But there are some more foundational things that we have to have revealed to us by God to be able to believe, and often those are the messages we hear that lead us to not just knowing things about God, but to actually know God.
Over the last two weeks, the people who came to Jesus kept talking about signs—what would Jesus show them so that they might believe what he was saying about himself? In this section, Jesus tells them (again) that it isn’t about what they will see. It is about what they will learn from God, or in other words, what they will believe without seeing because they can accept the work of the triune God.
If we could be wholly rational about faith, then we wouldn’t need God at all. We wouldn’t need anything to “spiritually eat” the bread of life that comes down from heaven. That’s why, Jesus says, the Father draws us to himself. Because if we’re in charge, we won’t turn towards the heavenly realm, we’ll keep looking around the earthly one to try to make sense of things. (As we saw last week, switching our mindset from full bellies to hearts full of wonder isn’t a quick change unless stirred by God.) It’s also why Jesus says that he continues to come down as the bread of life, inserting more and more of the age to come into the present world until that final day when all that there is is the noumenal (God realm) for the rest of time.
Even that promise doesn’t make sense to us! The reality is that the earth is finite, but the promise is that we have an eternal reality that Jesus, as the bread of life, raises us into. Our present steps into “forever” come because God the Father started us on the path, Jesus nourished us on the journey, and actually delivers us into our destiny.
We cannot reason our way into believing that. That, like we heard last week, is a revelation that needs to be accepted as part of Christ’s spiritual nourishment as our bread. Last week, Jesus told us that God gives us the gift of belief and all we have to do is “eat it” and thereby integrate it into ourselves. This week, Jesus expands the description of the work of God but keeps our activity the same. All have to do is eat the living bread that is Jesus Christ and we will not die—not even when this world as we know it comes to an end.
Textual Points
This pericope is chock-full of participles; paying attention to the tenses used on those participles, we see that an important theological point is made without being explicitly stated.
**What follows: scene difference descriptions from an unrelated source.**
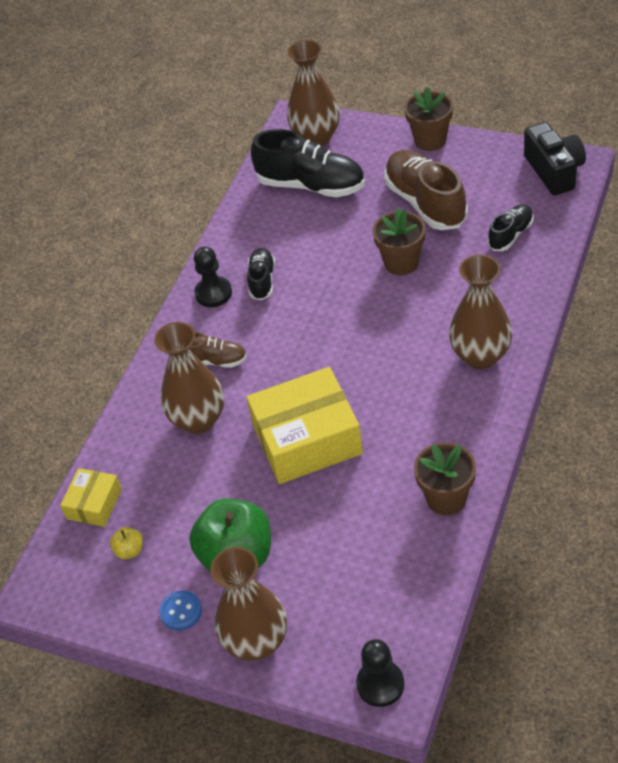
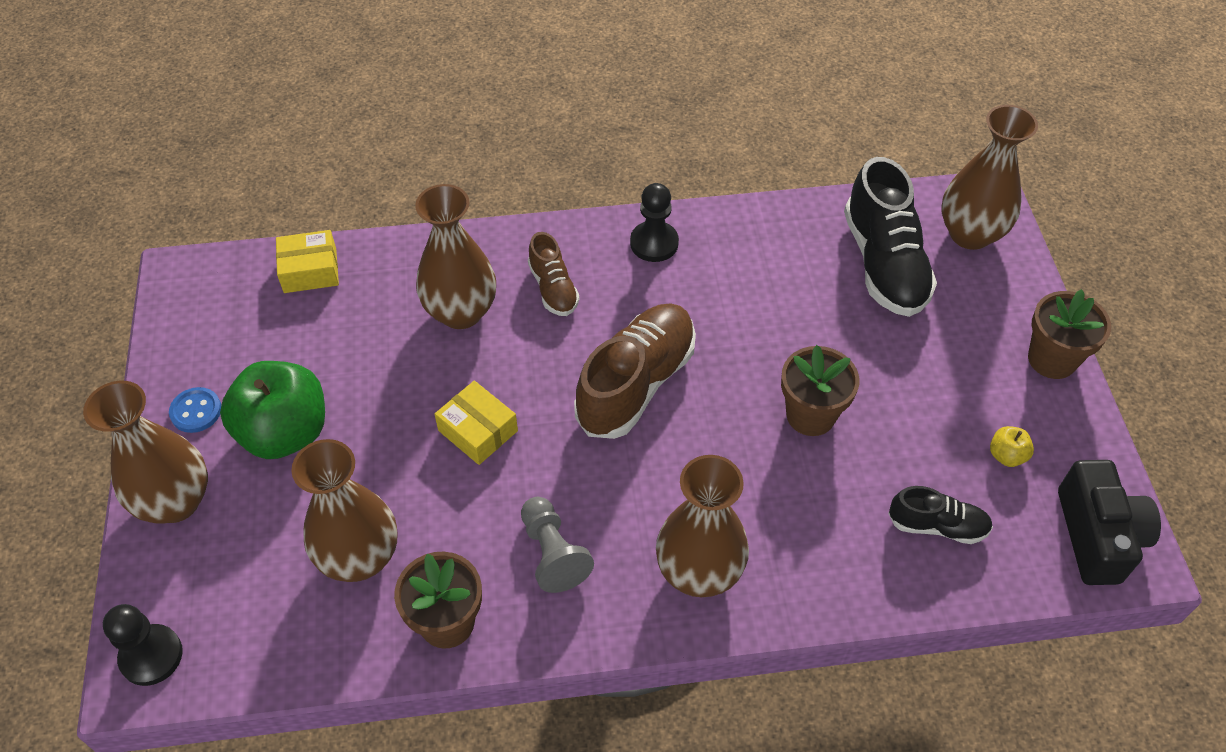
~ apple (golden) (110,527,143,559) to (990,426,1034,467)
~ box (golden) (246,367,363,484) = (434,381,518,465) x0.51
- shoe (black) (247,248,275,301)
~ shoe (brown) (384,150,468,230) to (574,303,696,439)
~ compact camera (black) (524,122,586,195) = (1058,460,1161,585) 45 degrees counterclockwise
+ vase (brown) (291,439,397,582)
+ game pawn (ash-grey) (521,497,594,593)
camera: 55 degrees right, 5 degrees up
We’ll focus on two of them as they refer to Jesus coming as the bread of life in both the present and past (aorist) tenses.
- In verse 43, Jesus says that the Father sent him (past tense participle); this implies the specific occurrence of the Incarnation was a one-time event.
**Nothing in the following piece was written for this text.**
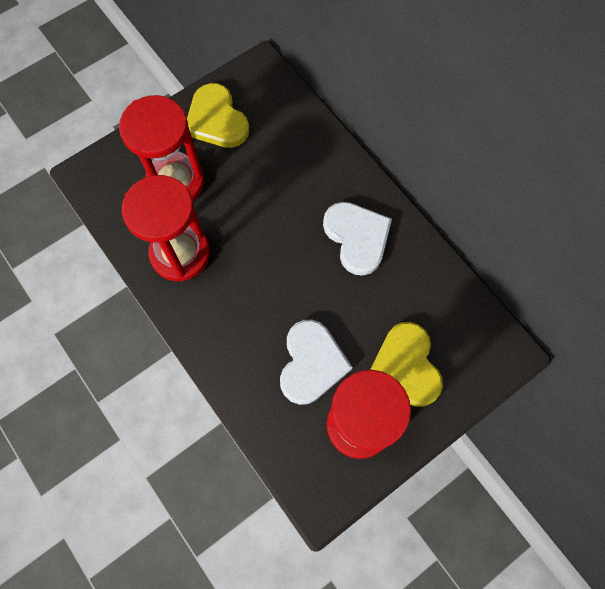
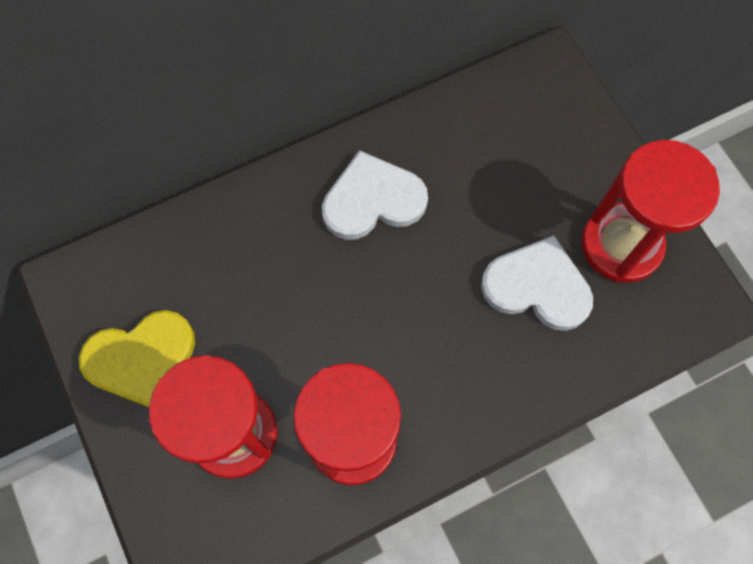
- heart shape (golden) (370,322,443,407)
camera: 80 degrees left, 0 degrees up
- In verse 50, Jesus says that the bread (him) comes down (present tense participle); implying that he continues to feed us even now even though he is bodily not with us anymore.
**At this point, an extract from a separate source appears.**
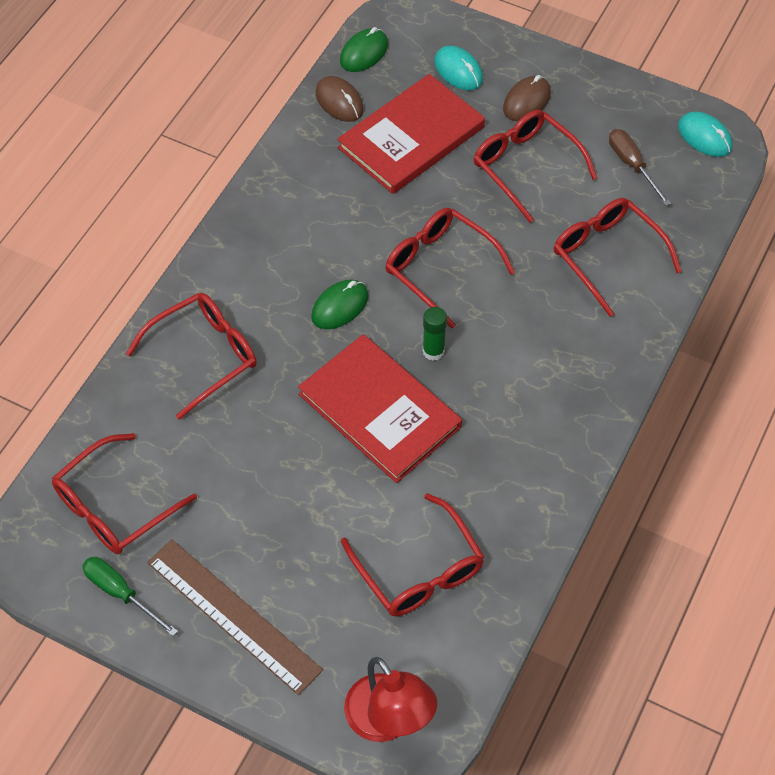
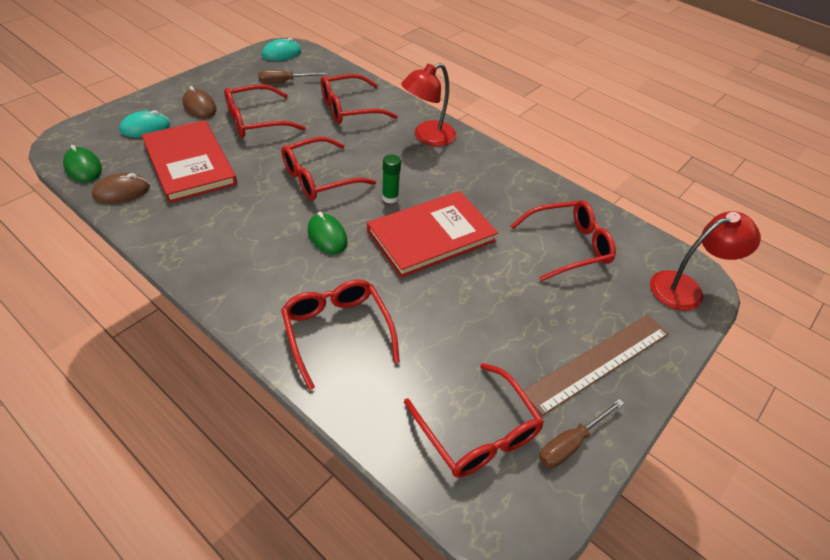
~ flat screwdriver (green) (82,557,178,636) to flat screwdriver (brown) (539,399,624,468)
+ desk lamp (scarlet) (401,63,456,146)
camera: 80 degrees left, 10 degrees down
- In verse 51, both tenses are used: Jesus says that he is the living bread (present tense participle) that came down (past tense participle).
In other words, Jesus came down in a unique way to give his flesh so that the world might have life; but even though he only did that once, he continues to nourish and provide life to the world even now. We didn’t miss out on justification because we weren’t there, and we continue to be sustained by God’s providence today.
Illustration Idea
Two images of God came to mind as I read this text and took note of the God-active language. As we saw above, God the Father is described as sending Christ as well as drawing us to Christ. The set of actions made me think of some of the playground introductions I’ve witnessed, as one parent encourages (and sometimes forces) their child to make a new friend. Sure, sometimes it’s out of desperation to get the kid out of their hair, but really, parents do it because it’s good for their kids to get to know, be kind to, and experience relationships with others. The Father knows that Jesus is exactly what we need as his children. That’s why he sends him to be the bread of life for the world, and why he nudges us forward to seek and follow and hope after him.
The other image that came to mind was the way God seems like a strategist in this passage. God sends himself to us in Jesus, he draws us to himself, he is the one who raises us up, and the one who teaches us. Up, down, side-to-side, God is at work in every direction to corral us for himself—like the good shepherd that he is!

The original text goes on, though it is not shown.